In the cabinet as it evolved in French Baroque architecture, the last in the standardised series of rooms that constituted a Baroque apartment, the walls would be hung with rich textiles as a background for cabinet pictures, those small works, often on copper or wood panel, that required intimate study for appreciation, among which would also be devotional pictures. Especially wealthy or aristocratic people may have had a series of cabinets in a suite.

At Vaux-le-Vicomte, the architect Le Vau contrived a jewel-like private cabinet for the king's minister of finance Nicolas Fouquet that was entirely hung with panels of Venetian looking-glass; later, Louis XIV's Grand Cabinet at Versailles (swept away in 18th-century revisions in the name of even more private royal spaces) was similarly mirror-lined: "the king's self-directed gaze was at once religious and narcissistic" as Orest Ranum has observed.

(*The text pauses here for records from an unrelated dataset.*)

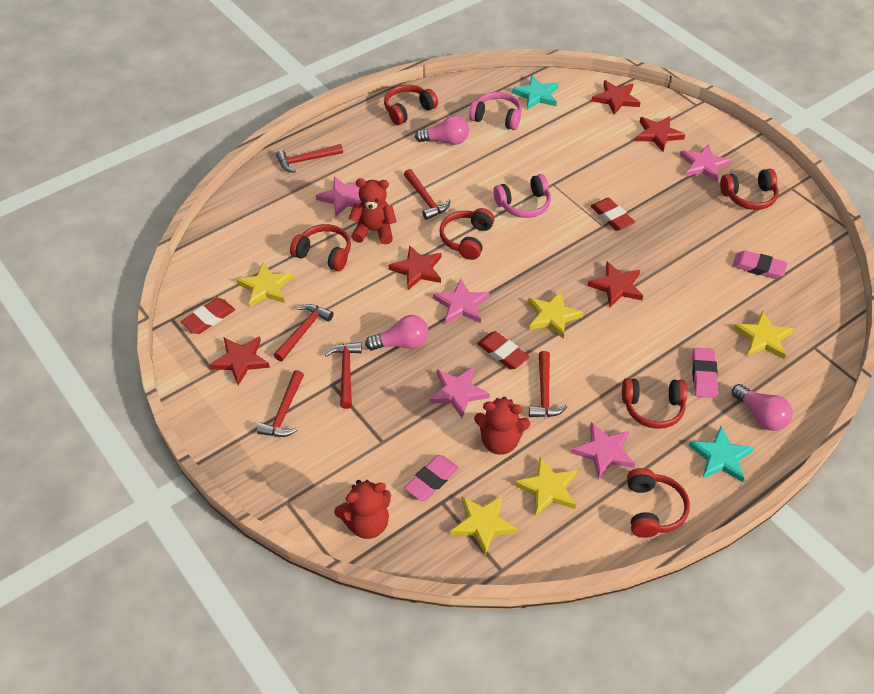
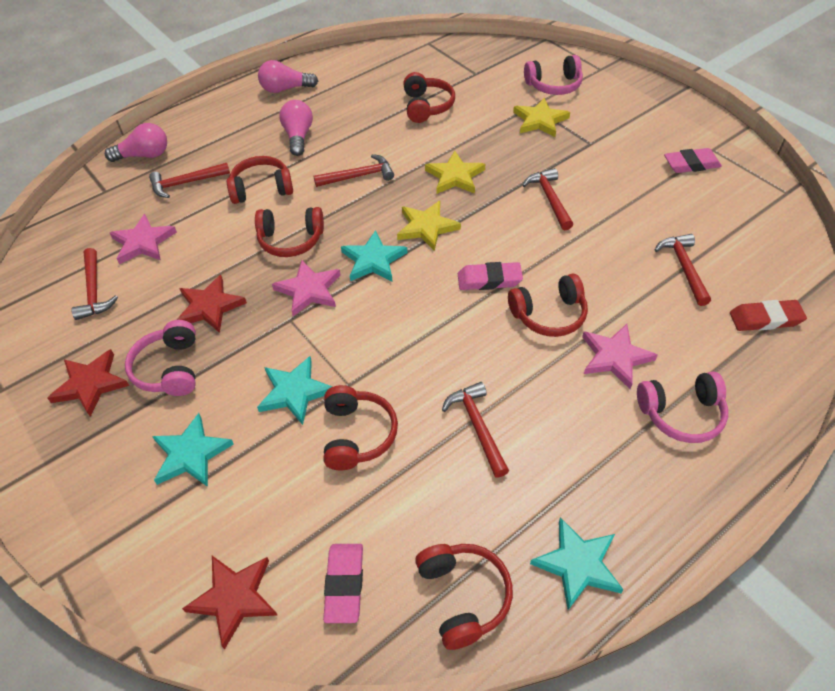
pink headphones: 2 -> 3
pink star: 5 -> 3
red eraser: 3 -> 1
red star: 5 -> 3
red teddy bear: 3 -> 0
turquoise star: 2 -> 4
yellow star: 5 -> 3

Versailles has a large assortment of cabinets en filade for the king located behind and adjacent to his formal bedchamber, the Petit appartement du roi. The cabinet is the male equivalent of a boudoir, and at Versailles and the baroque palaces and great country houses that echoed it, a parallel apartment would be provided for the royal or noble consort; at Versailles the Petit appartement de la reine. Even in the cramped confines of a London house, Samuel Pepys and his wife each had a bedchamber and a "closet"; with a common sitting room, or "drawing room", these were the minimum that genteel baroque arrangements required.

The meaning of "cabinet" began to be extended to the contents of the cabinet; thus we see the 16th-century cabinet of curiosities, often combined with a library. The sense of cabinet as a piece of furniture is actually older in English than the meaning as a room, but originally meant more a strong-box or jewel-chest than a display-case.